Oleh: Zamhasari Jamil

AKHIR-akhir ini di Indonesia muncul kelompok-kelompok Islam yang mengempanyekan Islam Pembebasan, Islam Pluralisme dan berbagai nama lainnya yang tetap mengatasnamakan Islam. Tak jarang, ide-ide yang diusung dan dikembangkan oleh kelompok-kelompok yang mengatasnamakan Islam ini membuat resah masyarakat. Wabil khusus masyarakat kita yang belum mampu memisahkan mana pengajaran Islam yang dibawa dari “Timur” dan pengajaran Islam yang dibawa dari “Barat.” Tak tanggung-tangggung, kelompok-kelompok yang mengusung ide-ide Islam Pembebasan, Islam Pluralisme dan sejenisnya itu langsung menohok sumber pokok ajaran Islam, yaitu al-Qur’an dan al-Hadits. Dalam tulisan ringkas ini, penulis ingin membahas sekelumit tentang sejarah al-Qur’an dan sejarah singkatnya, yang menegaskan bahwa al-Qur’an itu adalah benar-benar kalamullah yang tiada cacat dan celanya.

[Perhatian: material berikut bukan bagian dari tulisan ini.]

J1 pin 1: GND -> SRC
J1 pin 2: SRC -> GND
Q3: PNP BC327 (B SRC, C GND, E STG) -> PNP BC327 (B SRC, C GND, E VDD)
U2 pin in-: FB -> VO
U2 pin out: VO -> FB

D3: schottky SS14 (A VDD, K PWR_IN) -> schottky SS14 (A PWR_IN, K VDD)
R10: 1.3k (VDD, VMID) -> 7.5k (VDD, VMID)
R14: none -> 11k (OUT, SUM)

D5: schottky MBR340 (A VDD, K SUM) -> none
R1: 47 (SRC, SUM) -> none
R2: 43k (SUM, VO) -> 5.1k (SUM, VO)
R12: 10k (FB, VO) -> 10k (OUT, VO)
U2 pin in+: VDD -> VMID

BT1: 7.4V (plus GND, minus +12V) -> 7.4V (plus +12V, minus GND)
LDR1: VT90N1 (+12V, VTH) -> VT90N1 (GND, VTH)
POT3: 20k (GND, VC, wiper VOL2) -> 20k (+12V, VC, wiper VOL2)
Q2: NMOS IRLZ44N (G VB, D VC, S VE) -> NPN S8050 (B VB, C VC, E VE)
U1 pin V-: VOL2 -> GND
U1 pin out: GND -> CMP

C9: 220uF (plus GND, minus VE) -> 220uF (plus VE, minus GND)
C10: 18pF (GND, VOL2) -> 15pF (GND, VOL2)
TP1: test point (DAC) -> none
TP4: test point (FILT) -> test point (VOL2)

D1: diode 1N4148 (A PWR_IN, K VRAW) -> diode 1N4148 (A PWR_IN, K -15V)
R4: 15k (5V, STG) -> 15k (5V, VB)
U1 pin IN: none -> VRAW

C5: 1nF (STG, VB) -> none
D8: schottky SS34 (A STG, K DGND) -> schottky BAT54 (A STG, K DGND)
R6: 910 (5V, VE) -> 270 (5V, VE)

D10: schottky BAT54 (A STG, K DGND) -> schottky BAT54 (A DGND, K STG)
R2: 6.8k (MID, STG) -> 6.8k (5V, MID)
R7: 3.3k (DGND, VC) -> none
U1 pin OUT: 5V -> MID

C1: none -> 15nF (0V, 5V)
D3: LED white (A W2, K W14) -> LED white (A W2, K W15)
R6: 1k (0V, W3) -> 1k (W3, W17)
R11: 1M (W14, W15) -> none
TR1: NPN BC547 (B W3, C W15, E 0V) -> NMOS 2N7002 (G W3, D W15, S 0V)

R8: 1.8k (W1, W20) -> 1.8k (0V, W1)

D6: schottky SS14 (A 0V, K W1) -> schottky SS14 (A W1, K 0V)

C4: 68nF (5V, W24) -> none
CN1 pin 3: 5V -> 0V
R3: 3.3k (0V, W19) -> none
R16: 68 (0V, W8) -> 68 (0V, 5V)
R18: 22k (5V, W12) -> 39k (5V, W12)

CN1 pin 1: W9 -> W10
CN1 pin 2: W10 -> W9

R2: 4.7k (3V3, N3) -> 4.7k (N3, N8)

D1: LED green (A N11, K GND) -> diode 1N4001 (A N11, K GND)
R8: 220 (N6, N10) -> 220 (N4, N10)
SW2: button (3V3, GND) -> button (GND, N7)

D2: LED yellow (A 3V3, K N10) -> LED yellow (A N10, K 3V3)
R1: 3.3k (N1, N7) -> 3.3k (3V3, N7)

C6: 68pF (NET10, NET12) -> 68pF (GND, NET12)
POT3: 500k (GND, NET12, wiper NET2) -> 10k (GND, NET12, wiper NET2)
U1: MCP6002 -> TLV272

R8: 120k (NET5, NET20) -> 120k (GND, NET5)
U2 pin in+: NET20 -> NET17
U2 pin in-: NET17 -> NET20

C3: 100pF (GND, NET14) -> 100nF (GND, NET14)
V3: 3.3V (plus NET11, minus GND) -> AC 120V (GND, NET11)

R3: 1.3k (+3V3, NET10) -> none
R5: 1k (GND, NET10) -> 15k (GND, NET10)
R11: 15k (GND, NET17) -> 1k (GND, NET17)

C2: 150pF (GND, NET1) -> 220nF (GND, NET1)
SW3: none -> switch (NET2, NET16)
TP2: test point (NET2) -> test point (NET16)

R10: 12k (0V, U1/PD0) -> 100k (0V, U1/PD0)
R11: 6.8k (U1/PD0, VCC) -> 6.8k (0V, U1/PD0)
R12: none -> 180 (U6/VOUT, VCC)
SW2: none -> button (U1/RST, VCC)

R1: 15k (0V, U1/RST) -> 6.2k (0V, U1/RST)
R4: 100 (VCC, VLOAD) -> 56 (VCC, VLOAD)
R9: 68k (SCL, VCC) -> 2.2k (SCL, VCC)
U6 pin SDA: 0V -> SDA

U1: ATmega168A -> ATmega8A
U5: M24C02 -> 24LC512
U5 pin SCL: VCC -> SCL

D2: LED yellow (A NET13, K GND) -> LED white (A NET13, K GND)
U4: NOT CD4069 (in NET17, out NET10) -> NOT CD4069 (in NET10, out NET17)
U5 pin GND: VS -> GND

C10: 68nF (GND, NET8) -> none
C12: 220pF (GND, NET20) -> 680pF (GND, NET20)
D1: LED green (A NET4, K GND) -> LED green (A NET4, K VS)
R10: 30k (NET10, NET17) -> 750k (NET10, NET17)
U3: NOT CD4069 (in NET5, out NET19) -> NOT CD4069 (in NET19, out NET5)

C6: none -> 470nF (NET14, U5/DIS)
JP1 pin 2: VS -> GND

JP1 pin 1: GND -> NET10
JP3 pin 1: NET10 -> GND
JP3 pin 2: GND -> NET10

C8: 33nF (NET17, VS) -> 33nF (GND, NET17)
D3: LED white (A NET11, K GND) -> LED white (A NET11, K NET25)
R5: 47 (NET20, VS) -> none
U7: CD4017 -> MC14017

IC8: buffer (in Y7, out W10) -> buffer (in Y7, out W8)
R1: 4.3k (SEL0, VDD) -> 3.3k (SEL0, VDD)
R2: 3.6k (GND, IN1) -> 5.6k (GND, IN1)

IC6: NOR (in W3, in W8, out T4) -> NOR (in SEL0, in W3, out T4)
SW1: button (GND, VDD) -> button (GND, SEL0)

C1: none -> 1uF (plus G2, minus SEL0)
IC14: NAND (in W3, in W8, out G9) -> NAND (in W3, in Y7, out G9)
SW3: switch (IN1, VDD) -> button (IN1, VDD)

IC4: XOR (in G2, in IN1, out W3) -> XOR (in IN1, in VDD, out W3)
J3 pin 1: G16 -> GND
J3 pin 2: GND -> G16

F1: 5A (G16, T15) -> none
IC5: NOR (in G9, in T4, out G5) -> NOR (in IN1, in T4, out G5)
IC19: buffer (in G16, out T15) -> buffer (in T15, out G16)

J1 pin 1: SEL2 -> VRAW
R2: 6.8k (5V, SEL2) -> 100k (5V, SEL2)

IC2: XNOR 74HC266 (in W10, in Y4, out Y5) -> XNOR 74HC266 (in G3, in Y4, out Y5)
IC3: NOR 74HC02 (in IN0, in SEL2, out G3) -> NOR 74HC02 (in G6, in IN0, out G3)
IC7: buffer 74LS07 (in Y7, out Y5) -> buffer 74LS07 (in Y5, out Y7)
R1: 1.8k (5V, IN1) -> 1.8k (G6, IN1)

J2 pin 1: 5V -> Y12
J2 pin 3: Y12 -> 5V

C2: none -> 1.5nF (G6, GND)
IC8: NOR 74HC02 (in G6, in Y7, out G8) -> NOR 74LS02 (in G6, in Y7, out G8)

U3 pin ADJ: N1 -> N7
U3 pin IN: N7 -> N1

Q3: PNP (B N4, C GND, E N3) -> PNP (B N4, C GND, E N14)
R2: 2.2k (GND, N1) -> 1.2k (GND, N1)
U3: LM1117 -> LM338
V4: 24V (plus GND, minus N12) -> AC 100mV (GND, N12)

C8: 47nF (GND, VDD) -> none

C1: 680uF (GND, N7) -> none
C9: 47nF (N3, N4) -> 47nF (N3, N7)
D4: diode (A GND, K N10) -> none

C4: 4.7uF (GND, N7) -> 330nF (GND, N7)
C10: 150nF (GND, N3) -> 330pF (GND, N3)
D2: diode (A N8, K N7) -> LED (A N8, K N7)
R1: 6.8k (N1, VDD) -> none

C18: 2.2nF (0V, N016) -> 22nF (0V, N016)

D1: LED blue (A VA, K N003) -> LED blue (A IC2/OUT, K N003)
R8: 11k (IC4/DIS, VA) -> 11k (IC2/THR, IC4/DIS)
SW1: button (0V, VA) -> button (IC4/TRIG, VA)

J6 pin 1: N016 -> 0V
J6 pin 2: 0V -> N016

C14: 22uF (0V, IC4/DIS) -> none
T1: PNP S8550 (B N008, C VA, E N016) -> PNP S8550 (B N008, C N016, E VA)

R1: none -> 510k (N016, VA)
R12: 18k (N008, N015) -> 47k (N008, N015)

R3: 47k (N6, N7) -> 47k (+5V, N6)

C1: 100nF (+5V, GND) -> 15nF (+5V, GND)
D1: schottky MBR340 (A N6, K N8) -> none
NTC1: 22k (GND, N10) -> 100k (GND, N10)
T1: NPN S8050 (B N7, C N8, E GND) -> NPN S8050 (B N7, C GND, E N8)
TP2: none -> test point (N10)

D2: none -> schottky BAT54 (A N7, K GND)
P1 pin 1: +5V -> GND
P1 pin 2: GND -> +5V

Sebagaimana yang telah kita mafhumi bersama bahwa dasar utama hukum Islam adalah al-Qur’an, kumpulan ayat-ayat Allah yang telah diturunkan kepada Nabi Muhammad SAW melalui malaikat Jibril secara bertahap lebih kurang selama 23 tahun lamanya. Kata al-Qur’an diambil dari bahasa Arab Qa-ra-a yang artinya ‘membaca.’ Nama lain dari al-Qur’an adalah ‘al-Furqan,’ juga berasal dari bahasa Arab Fa-ra-qa yang bermakna ‘pemisah atau pembeda.’ Pemisah atau pembeda antara yang hak dan yang batil. Al-Mushaf, nama lain al-Qur’an juga bermakna kumpulan dari lembaran-lembaran kalamullah yang sebelum dibukukan terlebih dahulu ditulis di tulang-tulang unta, kulit-kulit unta dan pelepah-pelepah kurma. Rasulullah SAW mengingatkan para sahabat agar tidak menulis ucapan-ucapannya, akan tetapi Rasulullah menganjurkan para sahabat agar menulis setiap kali turun ayat-ayat Allah kepadanya.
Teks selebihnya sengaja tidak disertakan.